Gus Greenbaum (February 26, 1893 - December 3, 1958) was an American gangster in the casino industry, best known for taking over management of the Flamingo Hotel in Las Vegas after the murder of co-founder Bugsy Siegel.

==Early life==
Gustave "Gus" Greenbaum was born in Chicago to Jewish immigrant tailor parents Herman Greenbaum and Sarah Goldberger, who initially lived between New York City and Nebraska before settling in Illinois, according to the 1900 census. His parents originated from the Austro-Hungarian empire, with Sarah's birthplace documented as "Poland" on her birth record.

==Career==
An associate of Meyer Lansky, Greenbaum joined his organization on New York's Lower East Side in the mid or late 1910s. During Prohibition, Greenbaum began working with the Chicago Outfit, managing the southwest division in Phoenix, Arizona, of the Trans-America Race wire service in 1928. He set up in the Luhrs Tower and developed strong relationships with Phoenix leaders even, allegedly, future Senator Barry Goldwater. Sent to Las Vegas shortly after World War II began, Greenbaum gained control over syndicate gambling operations with Morris Rosen and Moe Sedway.

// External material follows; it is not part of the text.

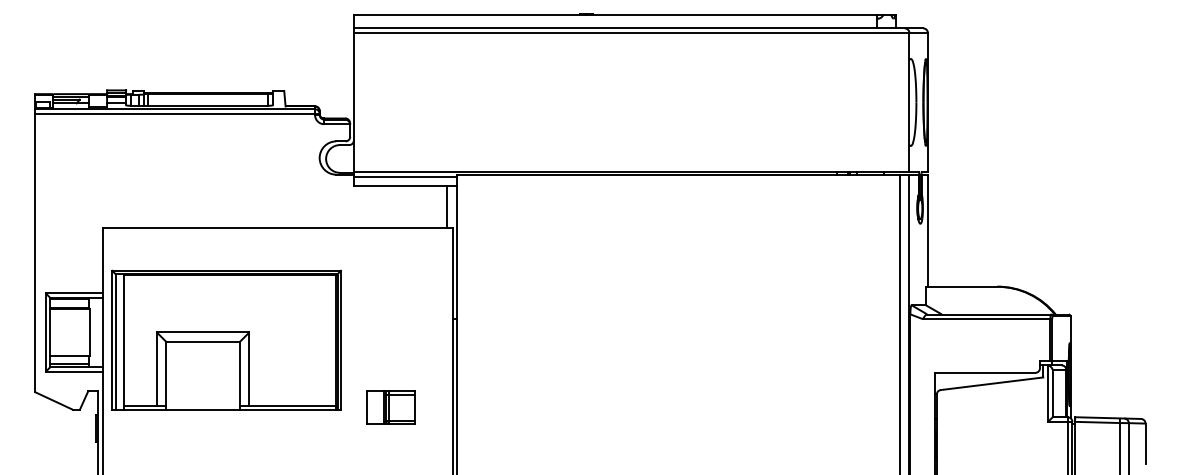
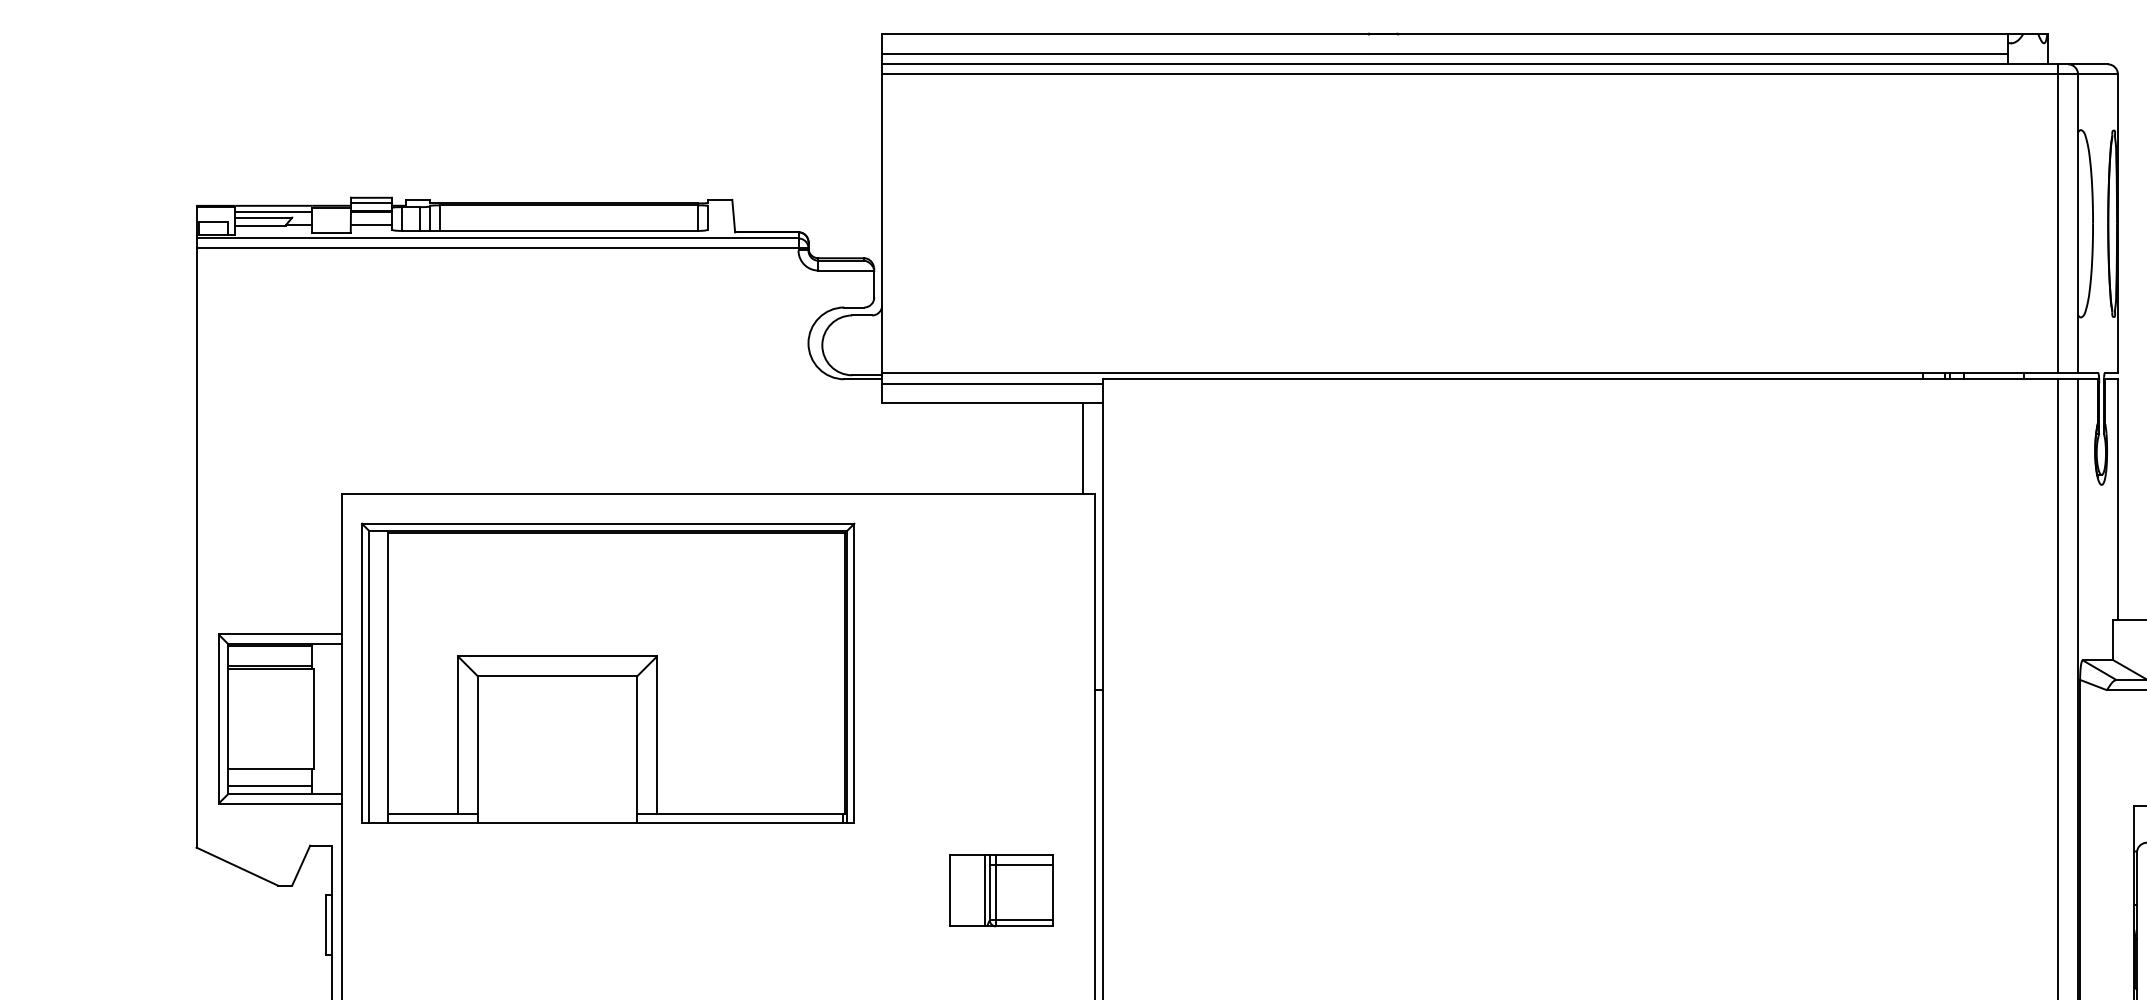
line: (615, 23) -> (1445, 53), added
line: (900, 99) -> (2058, 217), added
part: (226, 339) -> (607, 671), moved
part: (390, 407) -> (999, 891), moved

Sedway and Greenbaum ran the El Cortez Casino in 1945, until Greenbaum was asked by William R. Wilkerson to manage casino operations for the Flamingo Hotel. In 1946, Bugsy Siegel took over construction and creative control of the Flamingo, until it was shut down in January 1947 due to mounting losses as a result of Siegel's skimming.

==Murder and legacy==
After Siegel's murder in June 1947, Greenbaum brought the struggling casino out of debt within several months, controlling several other syndicate casinos and bookmaking operations in Arizona within several years. He had been able to secure funding from Phoenix-based bank Valley National Bank, the first bank to lend money to the mob. Greenbaum planned to retire to Arizona and rejected offers to run the Riviera for Tony Accardo, though after Greenbaum's sister-in-law was murdered, he accepted the job. As a syndicate associate in Las Vegas, Greenbaum asked Tom Dragna of the L.A. Mob to order the deaths of Anthony Brancato and Tony Trombino for robbing the Sports and Racebook at the Flamingo Las Vegas Hotel Casino in Las Vegas. Shortly after his close friend and Chicago-enemy union organizer Willie Bioff's murder, Greenbaum's worsening gambling, womanizing, and drug habits eventually caused him to begin skimming from casino operations. His embezzlement was discovered by the Chicago syndicate. On December 3, 1958, Greenbaum and his wife, Bess, were found dead in their Phoenix home. Their throats had been cut with a butcher knife. Greenbaum was found in bed with a heating pad and his television turned on. He had nearly been decapitated. Bess sustained blunt trauma to her head before her throat was cut. Her head was padded with newspaper and a towel, seemingly to avoid blood stains on the furniture.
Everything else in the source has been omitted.